Aspects of Differentiation between the Synthetical and Analytical Judgement in Kant
The article’s goal is to bring out the epistemological motivation of Kant's distinction between analytic and synthetic judgments. Two different subject-predicate relations are distinguished: the logico-semantical and the epistemological. Demonstrably, Kant knew instances of purely logico-semantical synthetic and analytic connections of concepts in a judgment. They do not qualify as epistemologically synthetic or analytic; consequently, Kant is not interested in them and they are not classifiable from the standpoint of Critique of Pure Reason, even though Kant offers some ways of understanding them in his Logic and in the Prolegomena.
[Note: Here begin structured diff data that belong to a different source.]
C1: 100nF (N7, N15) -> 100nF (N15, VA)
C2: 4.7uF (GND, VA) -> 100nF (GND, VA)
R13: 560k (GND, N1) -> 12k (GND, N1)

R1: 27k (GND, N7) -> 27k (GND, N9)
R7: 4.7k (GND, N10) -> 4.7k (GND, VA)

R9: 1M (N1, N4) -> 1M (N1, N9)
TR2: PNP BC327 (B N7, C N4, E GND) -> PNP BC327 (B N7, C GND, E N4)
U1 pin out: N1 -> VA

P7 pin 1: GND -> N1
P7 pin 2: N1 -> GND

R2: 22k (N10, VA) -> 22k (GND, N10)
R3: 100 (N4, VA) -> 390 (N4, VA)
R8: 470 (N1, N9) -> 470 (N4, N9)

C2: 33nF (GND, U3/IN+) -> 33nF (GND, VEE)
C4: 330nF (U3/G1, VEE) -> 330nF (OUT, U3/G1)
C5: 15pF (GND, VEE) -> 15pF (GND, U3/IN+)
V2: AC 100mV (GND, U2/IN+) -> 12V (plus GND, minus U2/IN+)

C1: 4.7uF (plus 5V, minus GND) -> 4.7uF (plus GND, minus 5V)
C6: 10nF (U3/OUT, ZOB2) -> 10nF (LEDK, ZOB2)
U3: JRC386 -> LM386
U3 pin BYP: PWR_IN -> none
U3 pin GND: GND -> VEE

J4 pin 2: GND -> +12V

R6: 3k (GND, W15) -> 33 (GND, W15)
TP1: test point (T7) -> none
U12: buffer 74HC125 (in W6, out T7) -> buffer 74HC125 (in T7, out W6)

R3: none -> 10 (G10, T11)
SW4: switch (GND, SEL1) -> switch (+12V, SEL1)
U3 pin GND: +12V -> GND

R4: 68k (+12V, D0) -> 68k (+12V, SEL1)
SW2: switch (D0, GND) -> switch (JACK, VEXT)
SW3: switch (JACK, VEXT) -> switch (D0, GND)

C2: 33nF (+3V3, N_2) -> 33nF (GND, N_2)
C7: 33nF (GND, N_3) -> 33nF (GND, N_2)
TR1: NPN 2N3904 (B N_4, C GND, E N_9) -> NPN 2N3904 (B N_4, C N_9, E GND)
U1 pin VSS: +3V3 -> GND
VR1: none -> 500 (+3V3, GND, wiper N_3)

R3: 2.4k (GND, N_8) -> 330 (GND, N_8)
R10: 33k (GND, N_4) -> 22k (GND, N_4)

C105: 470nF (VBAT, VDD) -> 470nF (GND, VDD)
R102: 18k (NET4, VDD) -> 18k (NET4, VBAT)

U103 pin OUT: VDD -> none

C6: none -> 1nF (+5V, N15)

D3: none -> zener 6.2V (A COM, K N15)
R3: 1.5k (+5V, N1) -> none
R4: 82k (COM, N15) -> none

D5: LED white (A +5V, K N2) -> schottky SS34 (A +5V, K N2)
The article uses Kant's scattered remarks to presents three different kinds of synthetic judgments and two kinds of analytic judgments.
The closing section of the article gives a description of the relation of epistemologically synthetic and epistemologically analytic judgments, as these judgments provide the main reason for distinguishing synthetic and analytic judgments as such. The article points out two features of this relation: the precedence of synthesis over analysis and the aim of conceptual analysis in relation to Kant's doctrine of unum, verum, bonum.
The paper is supplemented by a short consideration of Kant's definition of the law of contradiction and by a description of the strong differences between Kant's and Bolzano's definition of synthetic and analytic judgments. Neglecting these differences can lead to a misunderstanding of the proper context of Kant's theory of synthetic and analytic judgments.